Abstract

The Bacterial flagellar hook is a short supercoiled tubular structure made from a helical assembly of the hook protein FlgE. The hook acts as a universal joint that connects the flagellar basal body and filament, and smoothly transmits torque generated by the rotary motor to the helical filament propeller. In peritrichously flagellated bacteria, the hook allows the filaments to form a bundle behind the cell for swimming, and for the bundle to fall apart for tumbling. Here we report a native supercoiled hook structure at 3.6Å resolution by cryoEM single particle image analysis of the polyhook. The atomic model built into the three-dimensional (3D) density map reveals the changes in subunit conformation and intersubunit interactions that occur upon compression and extension of the 11 protofilaments during their smoke ring-like rotation. These observations reveal how the hook functions as a dynamic molecular universal joint with high bending flexibility and twisting rigidity.
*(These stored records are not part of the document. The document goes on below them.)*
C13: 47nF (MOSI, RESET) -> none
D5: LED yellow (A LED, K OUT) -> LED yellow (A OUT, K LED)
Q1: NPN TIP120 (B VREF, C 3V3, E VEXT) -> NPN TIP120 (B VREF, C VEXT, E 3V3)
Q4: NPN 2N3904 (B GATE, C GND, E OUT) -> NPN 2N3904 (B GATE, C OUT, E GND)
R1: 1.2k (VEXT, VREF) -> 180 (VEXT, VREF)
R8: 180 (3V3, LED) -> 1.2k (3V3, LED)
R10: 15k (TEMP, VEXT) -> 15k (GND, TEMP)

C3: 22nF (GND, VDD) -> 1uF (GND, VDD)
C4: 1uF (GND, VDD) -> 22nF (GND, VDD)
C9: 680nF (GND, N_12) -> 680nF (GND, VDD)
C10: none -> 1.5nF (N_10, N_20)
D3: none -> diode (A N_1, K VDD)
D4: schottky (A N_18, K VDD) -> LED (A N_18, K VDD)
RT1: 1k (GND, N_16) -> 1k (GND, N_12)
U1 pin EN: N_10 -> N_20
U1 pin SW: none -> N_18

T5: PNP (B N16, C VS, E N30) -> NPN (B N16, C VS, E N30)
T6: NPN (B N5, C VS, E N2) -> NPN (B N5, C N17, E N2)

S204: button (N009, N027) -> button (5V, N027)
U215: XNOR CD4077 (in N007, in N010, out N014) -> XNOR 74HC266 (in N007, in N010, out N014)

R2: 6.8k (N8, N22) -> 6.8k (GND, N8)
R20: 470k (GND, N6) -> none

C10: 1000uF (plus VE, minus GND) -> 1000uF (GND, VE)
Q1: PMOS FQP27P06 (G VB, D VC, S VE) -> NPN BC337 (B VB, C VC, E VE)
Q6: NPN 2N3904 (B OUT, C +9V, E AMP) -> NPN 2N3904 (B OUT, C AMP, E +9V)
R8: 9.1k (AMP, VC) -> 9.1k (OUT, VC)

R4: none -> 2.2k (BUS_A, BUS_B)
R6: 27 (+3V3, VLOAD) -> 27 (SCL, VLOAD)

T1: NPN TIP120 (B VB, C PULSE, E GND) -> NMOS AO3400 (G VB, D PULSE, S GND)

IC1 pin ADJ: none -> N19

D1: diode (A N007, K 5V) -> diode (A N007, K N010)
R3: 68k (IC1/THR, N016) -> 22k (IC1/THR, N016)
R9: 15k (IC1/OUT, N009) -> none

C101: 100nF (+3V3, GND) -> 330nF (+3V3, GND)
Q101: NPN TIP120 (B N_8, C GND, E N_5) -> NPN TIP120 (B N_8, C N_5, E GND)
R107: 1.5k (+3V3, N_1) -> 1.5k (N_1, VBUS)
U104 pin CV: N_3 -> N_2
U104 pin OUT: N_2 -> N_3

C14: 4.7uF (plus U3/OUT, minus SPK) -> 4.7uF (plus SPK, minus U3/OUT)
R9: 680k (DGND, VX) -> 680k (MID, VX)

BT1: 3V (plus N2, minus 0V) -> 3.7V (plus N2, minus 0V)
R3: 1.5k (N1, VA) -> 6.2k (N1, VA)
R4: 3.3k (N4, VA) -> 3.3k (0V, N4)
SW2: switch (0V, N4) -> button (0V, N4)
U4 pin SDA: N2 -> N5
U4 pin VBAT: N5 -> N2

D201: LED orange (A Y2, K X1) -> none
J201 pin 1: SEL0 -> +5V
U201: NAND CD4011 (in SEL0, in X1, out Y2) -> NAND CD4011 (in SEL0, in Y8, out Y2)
• We have revealed the mechanism of molecular universal joint that smoothly transmits torque of the rotary motor to the helical propeller of the bacterial flagellum.
• It was thought impossible to analyze the structure of supercoiled hook in its functional state, but we succeeded in high-resolution structural analysis using cryoEM single particle analysis.
• Bacterial motility is deeply involved in pathogenicity, and the revealed structure leads not only to development of new antibiotics but also to design of nanodevices.